NEO is in the scale-up phase of commercialisation following the successful integration of its silicon (Si) technology in commercial graphite anodes.
In phase one, NEO will provide graphite/Si mixture anode materials with different levels of Si content for controllable anode specific capacity.
NEO reports it has achieved ~500 mAh/g, at a 70% capacity enhancement.
Spencer Huh, president and CEO of NEO, said: “The development of our prototype is part of our research to increase the specific capacity of our high silicon content anodes with graphite, and we are also onto a new strategic move into integrating NEO’s silicon with solid-state electrolytes.
“We are in discussion with parties in the industry to explore and discover potential synergies and mutual benefit for NEO’s silicon anode technology.”

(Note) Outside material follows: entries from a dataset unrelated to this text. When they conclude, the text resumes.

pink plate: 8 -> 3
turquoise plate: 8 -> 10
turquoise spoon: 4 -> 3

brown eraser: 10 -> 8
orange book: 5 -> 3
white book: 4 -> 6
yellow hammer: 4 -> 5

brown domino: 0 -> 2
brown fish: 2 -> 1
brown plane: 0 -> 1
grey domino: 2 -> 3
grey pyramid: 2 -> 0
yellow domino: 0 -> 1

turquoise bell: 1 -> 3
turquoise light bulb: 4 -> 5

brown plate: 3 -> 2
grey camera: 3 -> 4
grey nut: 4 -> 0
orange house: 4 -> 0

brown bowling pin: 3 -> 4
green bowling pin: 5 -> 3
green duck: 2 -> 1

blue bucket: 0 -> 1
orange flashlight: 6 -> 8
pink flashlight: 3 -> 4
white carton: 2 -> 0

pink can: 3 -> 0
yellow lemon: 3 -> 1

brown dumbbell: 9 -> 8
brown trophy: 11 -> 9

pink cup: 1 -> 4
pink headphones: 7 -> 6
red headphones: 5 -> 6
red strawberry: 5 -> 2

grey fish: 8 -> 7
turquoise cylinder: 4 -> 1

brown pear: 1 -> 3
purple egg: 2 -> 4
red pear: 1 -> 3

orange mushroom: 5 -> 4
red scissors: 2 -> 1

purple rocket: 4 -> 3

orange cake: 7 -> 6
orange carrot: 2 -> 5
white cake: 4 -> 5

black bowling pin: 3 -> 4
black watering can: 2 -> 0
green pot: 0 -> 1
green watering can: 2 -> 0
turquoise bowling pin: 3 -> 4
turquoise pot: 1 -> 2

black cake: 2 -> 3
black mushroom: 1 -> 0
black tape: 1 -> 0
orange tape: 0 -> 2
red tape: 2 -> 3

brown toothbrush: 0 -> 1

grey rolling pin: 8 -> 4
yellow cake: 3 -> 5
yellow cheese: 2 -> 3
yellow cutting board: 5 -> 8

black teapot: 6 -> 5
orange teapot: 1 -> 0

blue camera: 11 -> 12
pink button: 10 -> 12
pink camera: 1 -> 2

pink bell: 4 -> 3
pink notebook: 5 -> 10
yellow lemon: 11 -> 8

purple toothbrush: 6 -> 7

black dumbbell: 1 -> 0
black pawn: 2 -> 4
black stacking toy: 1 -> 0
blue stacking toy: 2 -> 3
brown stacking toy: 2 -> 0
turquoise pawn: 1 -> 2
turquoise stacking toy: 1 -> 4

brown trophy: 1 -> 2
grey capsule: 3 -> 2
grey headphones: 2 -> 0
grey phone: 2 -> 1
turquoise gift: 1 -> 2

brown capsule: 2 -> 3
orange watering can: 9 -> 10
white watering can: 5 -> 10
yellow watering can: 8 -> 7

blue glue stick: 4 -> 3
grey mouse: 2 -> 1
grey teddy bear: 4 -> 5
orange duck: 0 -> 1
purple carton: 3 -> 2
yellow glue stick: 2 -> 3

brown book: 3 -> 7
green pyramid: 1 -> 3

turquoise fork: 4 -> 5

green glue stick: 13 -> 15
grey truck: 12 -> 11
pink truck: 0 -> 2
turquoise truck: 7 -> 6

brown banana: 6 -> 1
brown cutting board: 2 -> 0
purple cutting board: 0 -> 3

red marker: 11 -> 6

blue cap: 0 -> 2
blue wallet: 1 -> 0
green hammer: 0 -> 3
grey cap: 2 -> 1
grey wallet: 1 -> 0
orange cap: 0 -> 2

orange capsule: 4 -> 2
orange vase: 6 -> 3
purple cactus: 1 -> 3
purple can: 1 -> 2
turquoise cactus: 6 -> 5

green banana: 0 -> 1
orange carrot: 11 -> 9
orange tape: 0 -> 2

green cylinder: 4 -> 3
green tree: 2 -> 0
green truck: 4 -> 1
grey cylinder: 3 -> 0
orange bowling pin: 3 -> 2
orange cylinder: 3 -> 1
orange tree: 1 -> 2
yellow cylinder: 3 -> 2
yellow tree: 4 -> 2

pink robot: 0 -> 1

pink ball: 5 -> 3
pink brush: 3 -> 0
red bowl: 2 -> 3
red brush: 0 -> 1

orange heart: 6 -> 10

The firm has also announced the initiation of a pilot plant project where it intends to use in-house resources to design and test equipment that will use its single-step Si nanocoating process.
Sung Rock Hwang, chief operating officer and senior vice president of NEO, said the goal of the project was to establish a basic pilot-scale coating process design and to check the feasibility of NEO’s nanocoating technology for metallurgical-grade silicon.
He added: “Moreover, we are further focusing on a cost-effective separation method since it will capture the largest portion of energy consumption during our nanocoating pilot process.
“The pilot plant project aims to prove the capacity of the Company to produce various sized Si materials ranging from ~50 nanometers to several micron-sized Si materials that are strategically important to conventional liquid-based Li-ion batteries and next generation all-solid-state batteries (ASSBs).”
The company’s directors, scientific advisors, and engineers are in the process of working on the conceptual design of the pilot plant, which marks the first step towards realising wide-scale production.